Может, и сами при этом становились моложе?
Меня всегда восхищала одна особенная мишина черта, для его богатырской внешности на первый взгляд как бы странная: никогда не скажет «отец». Непременно: папа. Также обязательно: мама. Ирбек — только Юрик.
— Помню, как учил меня петь и танцевать. Ему скоро десять, уже все умеет, а мне только три… И вот мама играет на гармошке, и сначала он пляшет и поет, а потом должен я… А, знаешь, что пели?.. Помню, как у мамы горели щеки, как за нас радовались глаза… Она играет, Юрик на меня придирчиво смотрит, а я кричу во все горло: «Казбек-отец и мать-Кура прислали чару нам вина!.. И за здоровие Кавказа мы выпьем чару без отказа! Аль в схватке, аль в какой беде — кавказцы первые везде!» И в конце обязательно: «Алаверды!..»
Кантемировым это удалось, Мухтарбек!
Быть первыми.
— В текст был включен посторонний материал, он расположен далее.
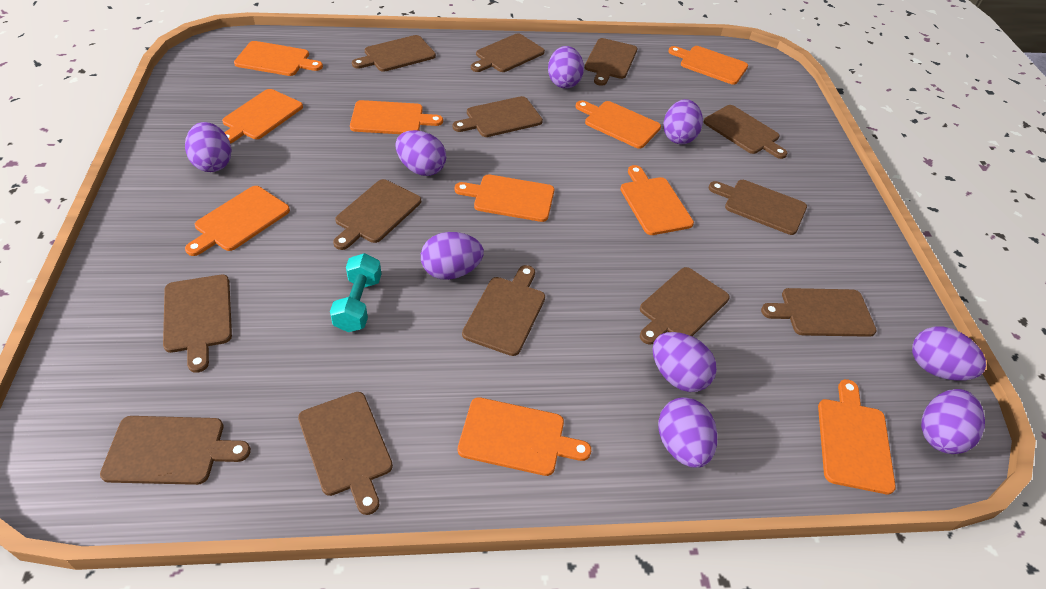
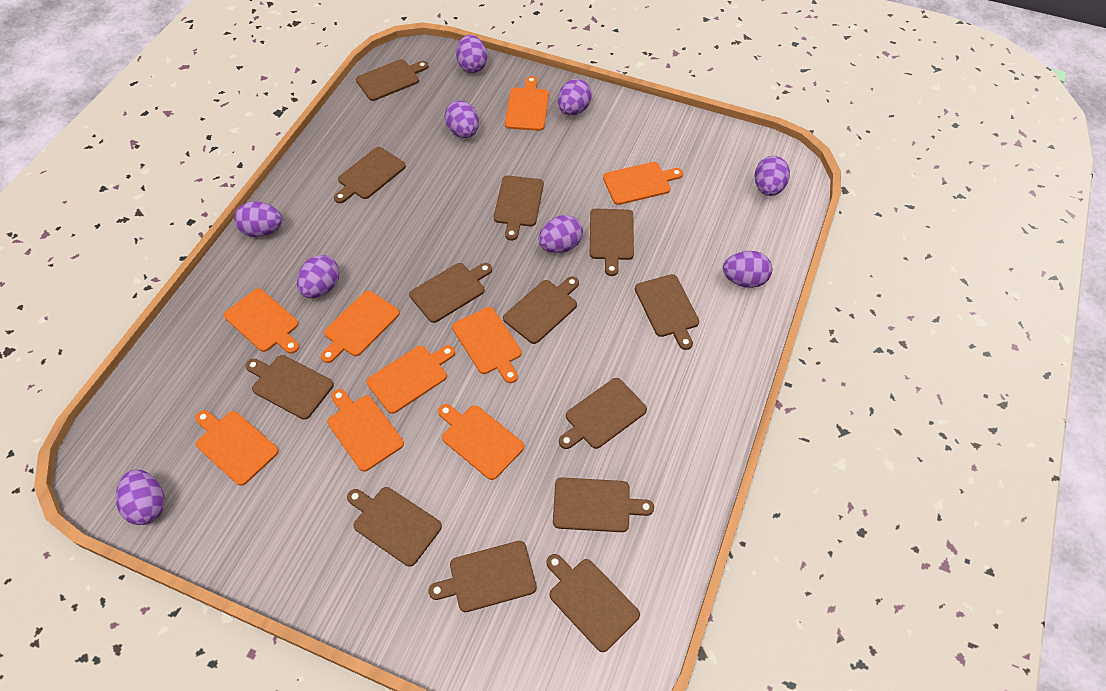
orange cutting board: 10 -> 9
turquoise dumbbell: 1 -> 0

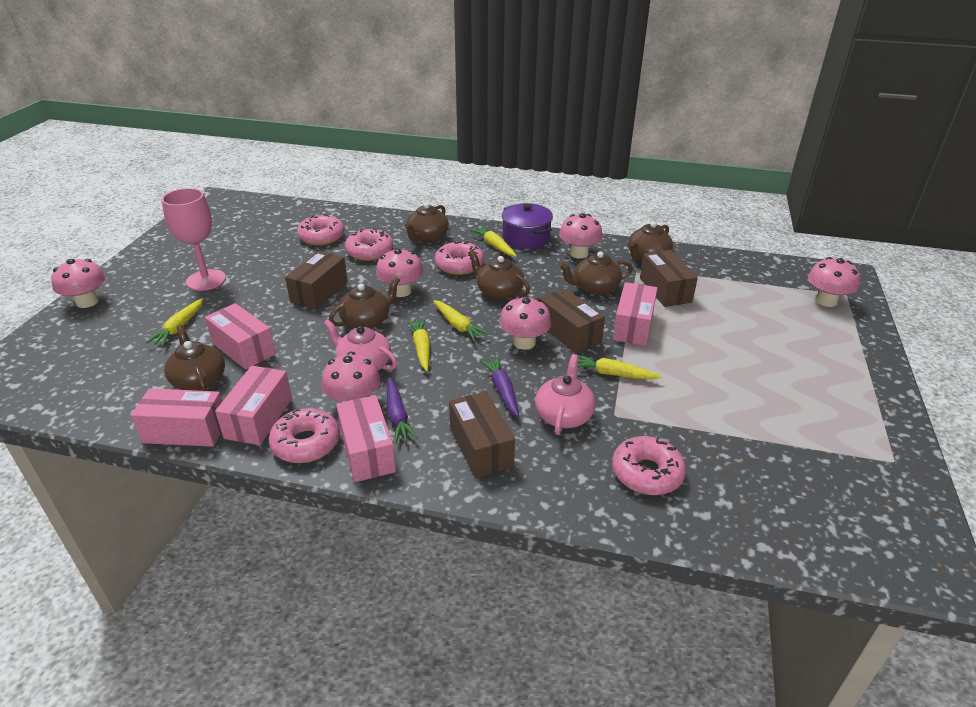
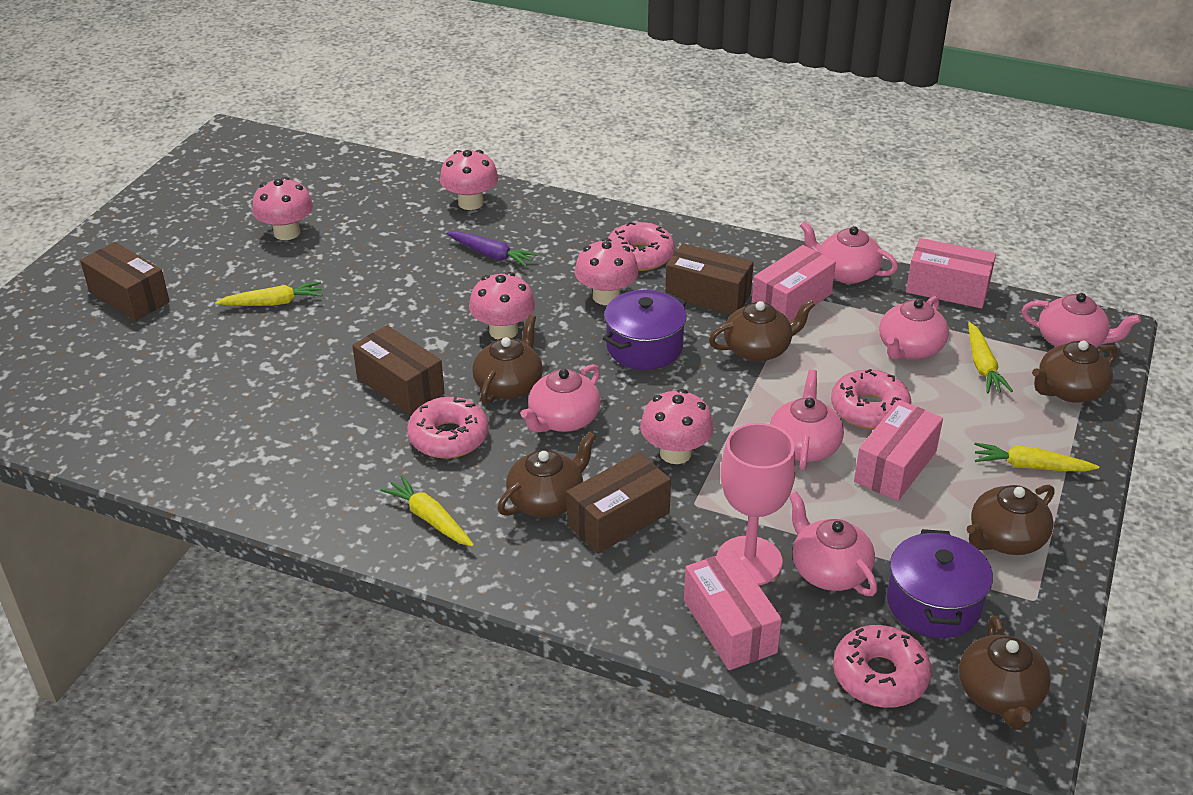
pink box: 5 -> 4
pink donut: 5 -> 4
pink mushroom: 6 -> 5
pink teapot: 2 -> 6
purple carrot: 2 -> 1
purple pot: 1 -> 2
yellow carrot: 5 -> 4

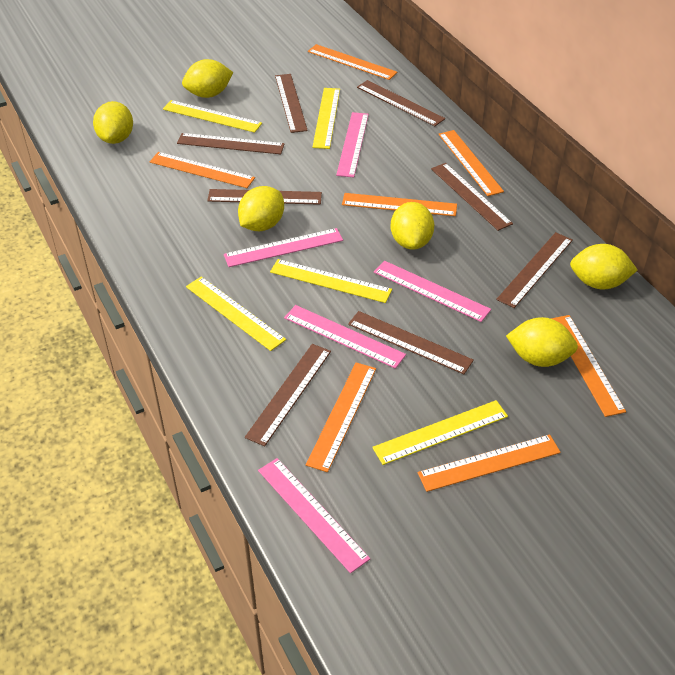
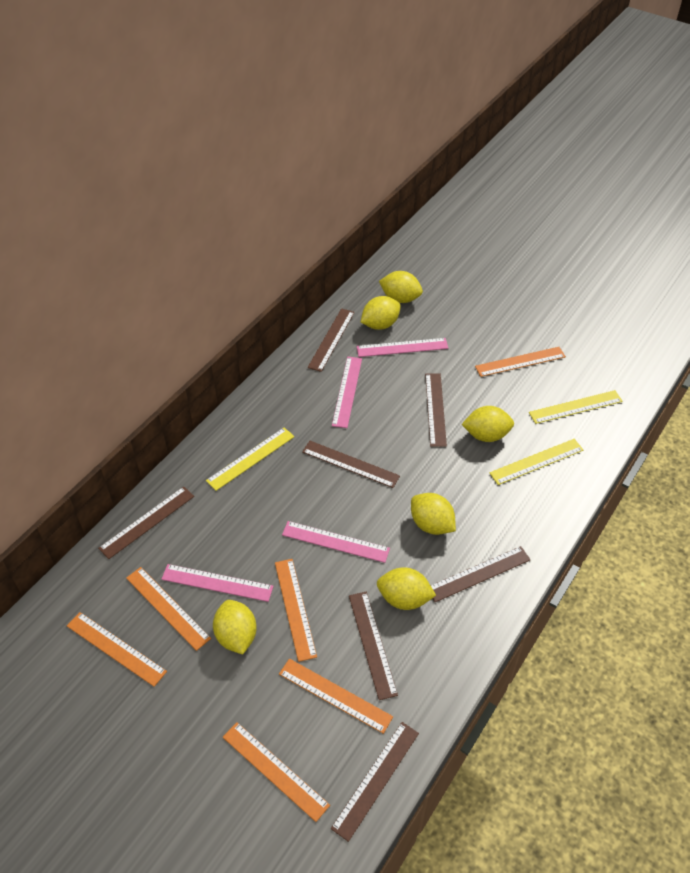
brown ruler: 8 -> 7
orange ruler: 7 -> 6
pink ruler: 5 -> 4
yellow ruler: 5 -> 3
Несмотря ни на что.
И Юрику.
Ирбеку Алибековичу Кантемирову, светлая ему память.
И — здравствуй ещё многие годы! — тебе.
Алаверды!..
В день твоего рождения.
Алаверды!
ГОРБАТЫЙ МОСТ
Нет-нет, недаром тогда в командирской рубке «Азова» подначивал меня не кто иной — сам главный штурман Военно-Морского Флота России:
— Еще раз посмотрите, — нарочно строго настаивал. — Хата под соломенной крышей… Казак в черкеске. Конь рядом… неужели не видите?
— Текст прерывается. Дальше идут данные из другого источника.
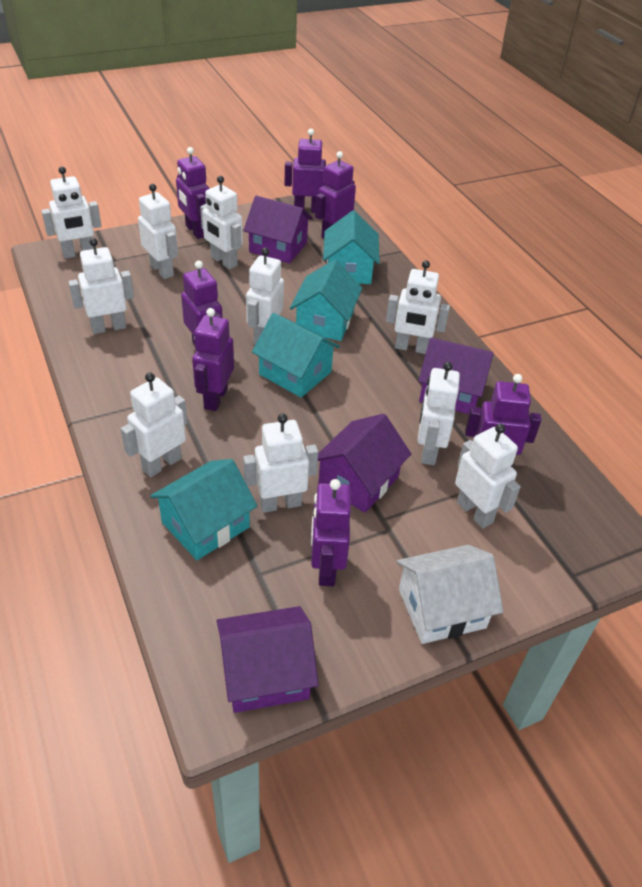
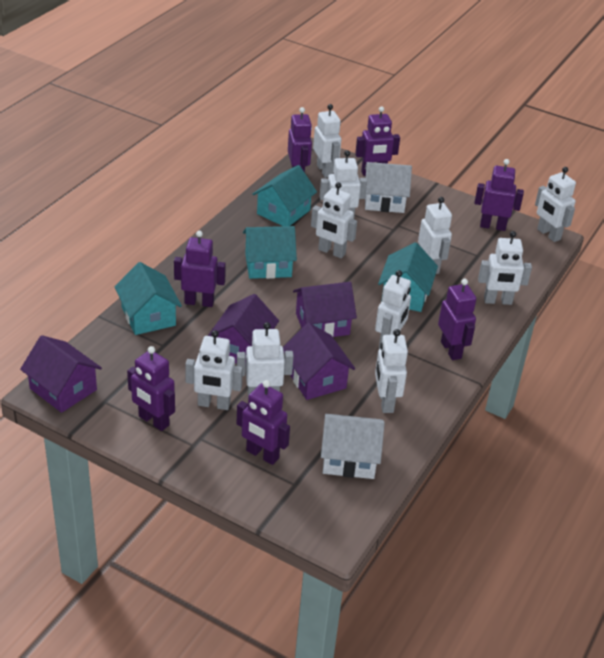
white house: 1 -> 2

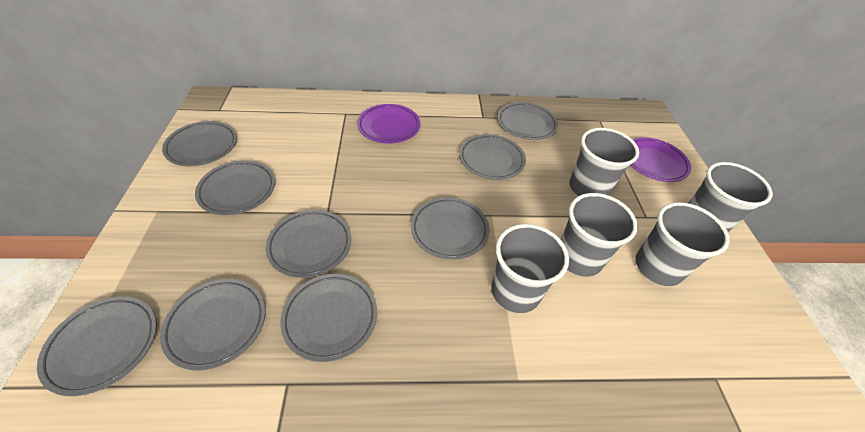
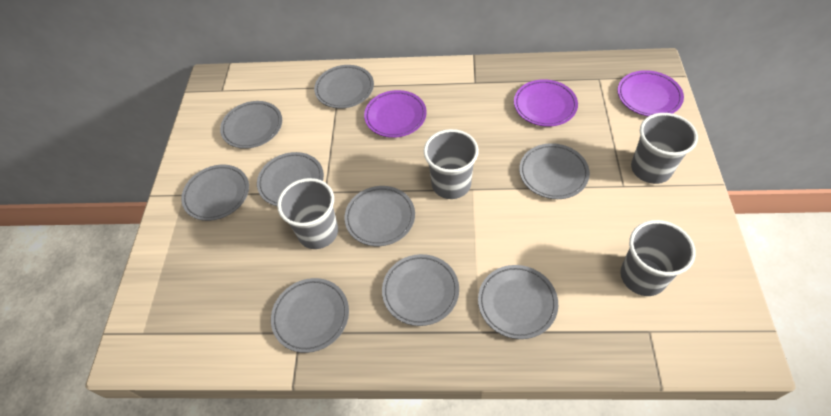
grey cup: 5 -> 4
purple plate: 2 -> 3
Разумеется, я посмеивался: ладно, мол, Евгений Геннадьич, ладно — хватит «юнгу» разыгрывать! Какие соломенные крыши? Какие там нынче могут быть казаки? Какие кони?!
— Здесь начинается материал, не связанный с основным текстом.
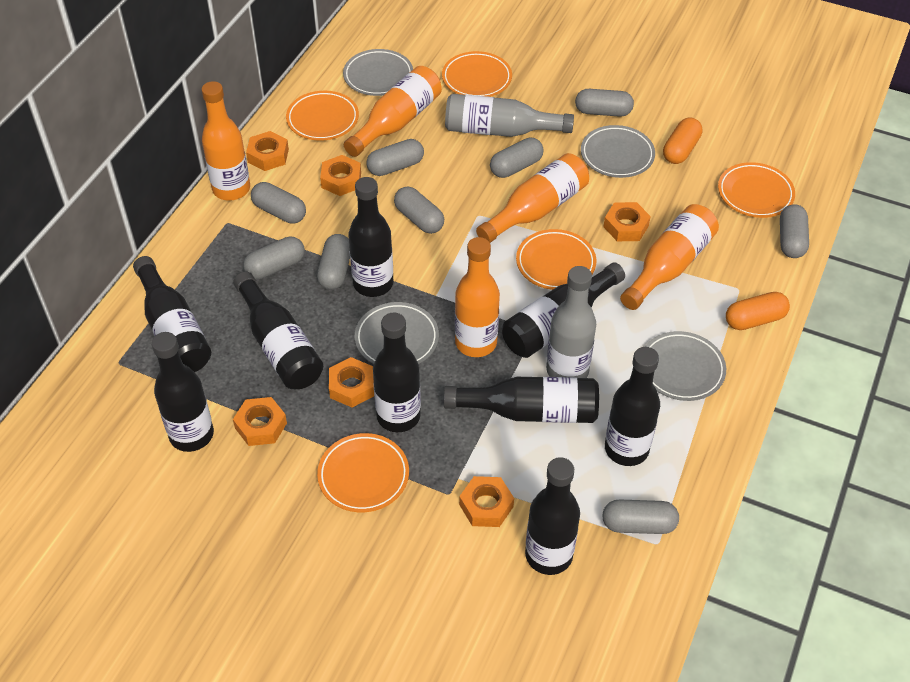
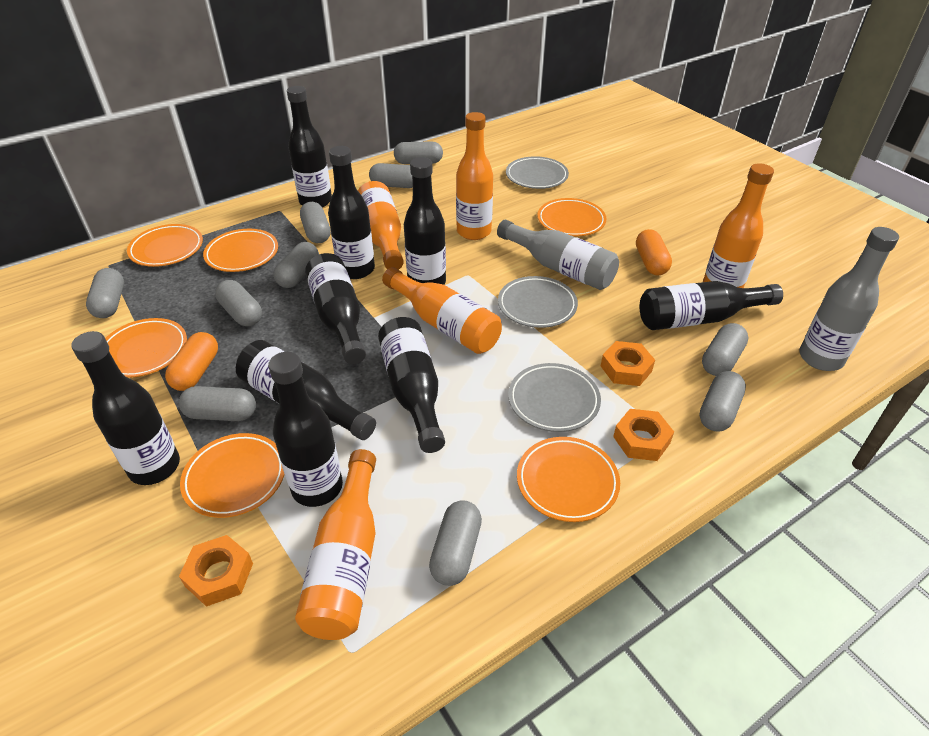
grey capsule: 9 -> 10
grey plate: 4 -> 3
orange nut: 6 -> 3
orange plate: 5 -> 6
— А вы посмотрите, посмотрите!
Я снова приникал к окулярам хорошо настроенного прибора, опять поворачивал его мощные линзы, медленно скользил взглядом от одного покатого окончания острова к другому, почти такому же: выгоревший к середине лета, с коричневатыми проплешинами пустынный холм, распластавшийся над синей полосой моря… Серый, судя по окраске военный, катерок неподалеку от еле заметного причала рядом с одиноким белым зданьицем на берегу и несколько слабо различимых домишек поближе к вершине… деревенька?
Греческий остров Лемнос, на котором после гражданской войны бедовали казаки-эмигранты. Как называли они его, Ломонос…
— Ну, что — видите? — настаивал Главный штурман.
Тогда я так ничего и не разглядел.
Зато через два-три года!..
Какие дали стали мне открываться вдруг дома, в Москве, когда стоял, ткнувшись лбом в оконное стекло на своем двенадцатом этаже на Бутырской улице… Какие видения вдруг возникли потом в Сибири, в нищем теперь, совсем почти провалившемся под землю Прокопьевске! Что я увидал потом на Кубани и Северном Кавказе: не только в Черных горах, но, вот ведь какое дело, — высоко над ними, чуть ли не в небе!
К Лемносу мы шли тогда, как понимаю, не торопясь, потому что за нашими тремя БДК — большими десантными кораблями с миротворцами для Косова на борту и с техникой в трюмах — следовали ещё два почти таких же: пропустить через Босфор все корабли сразу турки отказались, отряду предстояло соединиться уже после прохода через пролив — как раз возле Лемноса, в «точке четырнадцать».
Прекрасно понимаю, что это «мы шли» звучит примерно также, как известное заявление мухи, сидевшей в поле на рогах у вола: мы пахали. Но что было, то было: писательская судьба неожиданно, как сперва показалось, подарила мне, истосковавшемуся за последние годы, давно заждавшемуся хоть какой-то перемены жизни романтику и этот морской поход, и позднее, а потому как бы уже слегка насмешливое посвящение в моряки с традиционным подношением стакана соленой забортной воды — вместе с тельником и черной пилоткой…
Ранней пташкой я был всегда, а тут вдруг такая возможность — встречать солнце в открытом море. Несколько дней подряд я первым появлялся на полубаке рядом с головными каютами и долго простаивал в полном, благословенном одиночестве, но в тот день, как нарочно, поднялся поздней обычного: это-то и дало Евгению Геннадьевичу Бабинову повод надо мною пошучивать.
— Я полагал, юнга…
Он первый так назвал меня день назад, протягивая подписанный на память о нашем походе «Устав корабельной службы».